Ahora el obispo se levantaba y dejaba la taza con apenas dos sorbos de café. Volvía a acercarse a la alcaldesa. Ésta se giró para dejar la ventana a su espalda, mirándolo de frente.
– Si no ha habido más milagros desde Fátima o Lourdes – continuó el obispo –, es porque la Iglesia ha entendido que ese tiempo ya acabó. Pero no podemos pedirle a nuestros creyentes que dejen de creer… es como si tú le pidieras a los votantes que dejasen de votar. No tendría sentido.
– No te creas, Antonio – sonreía la alcaldesa –, que a veces creo que hacemos todo lo posible para que la gente no tenga ganas de votar. Y casi te digo que lo conseguimos.
– Nosotros también tenemos lo nuestro – respondió el obispo con la misma sonrisa –. Cuando nos da por sacar una encíclica se nos queda la parroquia medio vacía.

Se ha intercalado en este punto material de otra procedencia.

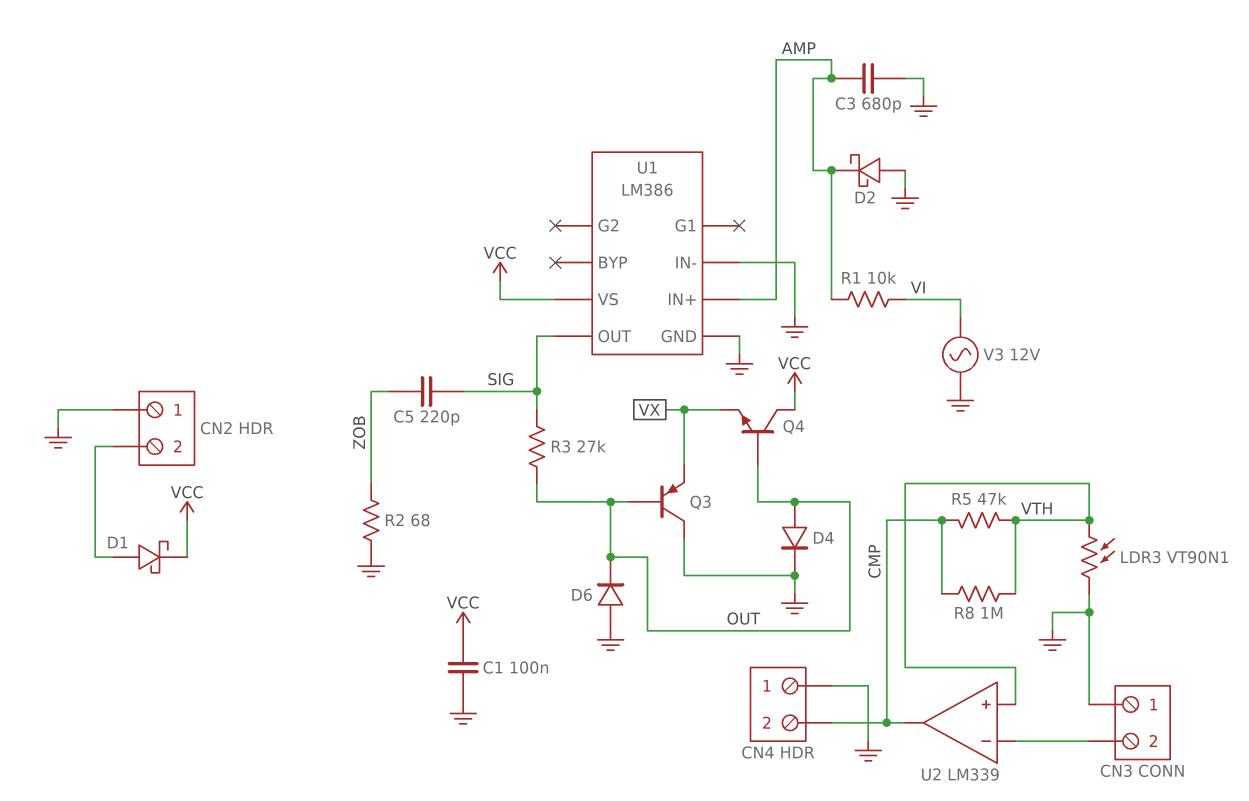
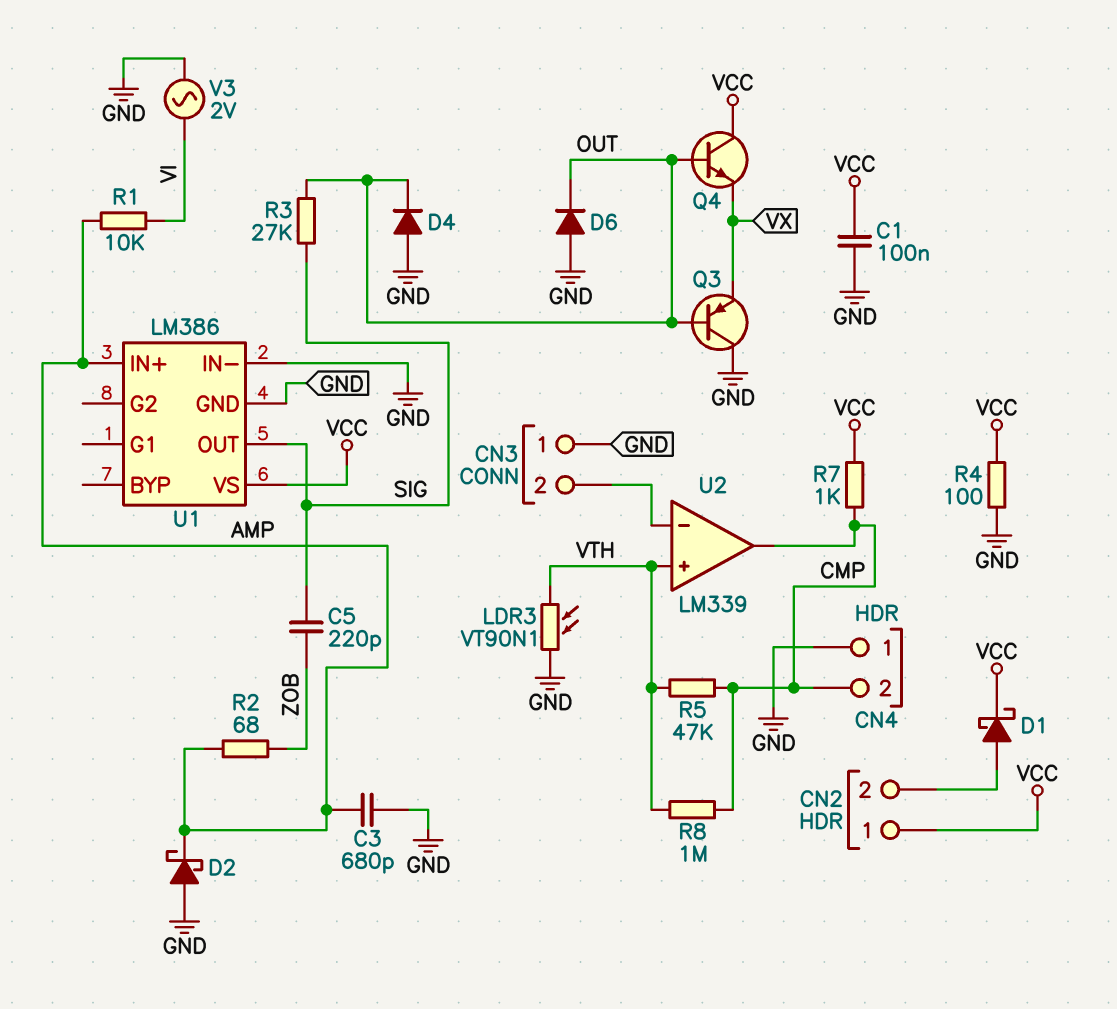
CN2 pin 1: GND -> VCC
D4: diode (A OUT, K GND) -> diode (A GND, K OUT)
R2: 68 (GND, ZOB) -> 68 (AMP, ZOB)
R4: none -> 100 (GND, VCC)
R7: none -> 1k (CMP, VCC)
V3: AC 12V (GND, VI) -> AC 2V (GND, VI)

Ambos reían. Comenzó de pronto a sonar el teléfono inalámbrico que aún continuaba sobre la mesa de centro. El obispo miró hacia la puerta esperando ver a su secretario con la llamada atendida. La alcaldesa, como en un acto reflejo, se marchó con paso corto hacia el fondo del salón. El secretario entraba con el móvil pegado a la oreja.
– Señor obispo, se trata de Fernando, el párroco de los Mártires. Dice que es muy importante lo que tiene que contarle.
El obispo recogió el móvil mientras el secretario atendía al teléfono inalámbrico, que aún seguía sonando. La alcaldesa ya se encontraba a varios pasos de ellos, dándoles la espalda, mirando con detalle una especie de mueble alacena donde se exponía una vajilla de la Cartuja de Sevilla. Ahora miraba el reloj y caía en la cuenta de que tenía que irse, pero esperaba a que el obispo terminase de hablar para no parecer descortés. Por eso lo miraba, para ver si le prestaba la suficiente atención y le podía decir adiós, aunque fuese con un gesto de la mano. Pero lejos de eso, el obispo no la miraba. Y se mostraba bastante contrariado. Ahora observaba al secretario, que parecía compartir la misma preocupación. La alcaldesa comenzó a mirar hacia todos lados: miró al fondo donde aparecía un tapiz con la manida imagen de la última cena de Leonardo da Vinci. Miró arriba para fijarse en las dos lámparas de hierro forjado que colgaban del techo a uno y otro lado del salón, uno frente al otro. Miraba hacia la ventana, de donde despuntaba un lateral de la Catedral, en cuyo campanario empezaban a sonar las nueve. Aquello la estaba poniendo más nerviosa, así que avanzó hacia la silla donde se había sentado y recogió el bolso con ademanes de marcharse, pero un gesto con la mano abierta del propio obispo la frenó. Aquello la puso mucho más nerviosa. El secretario terminó de hablar y se acercó a ambos. El obispo se levantó, cortó el teléfono y lo dejó en el mismo mueble donde lo había encontrado. Ahora miraba de frente a la alcaldesa, esta vez dejando caer la mirada hacia el suelo, como si le pesara la vista. Se acercó hasta ella para tenerla a un paso, con el secretario casi en medio de ambos.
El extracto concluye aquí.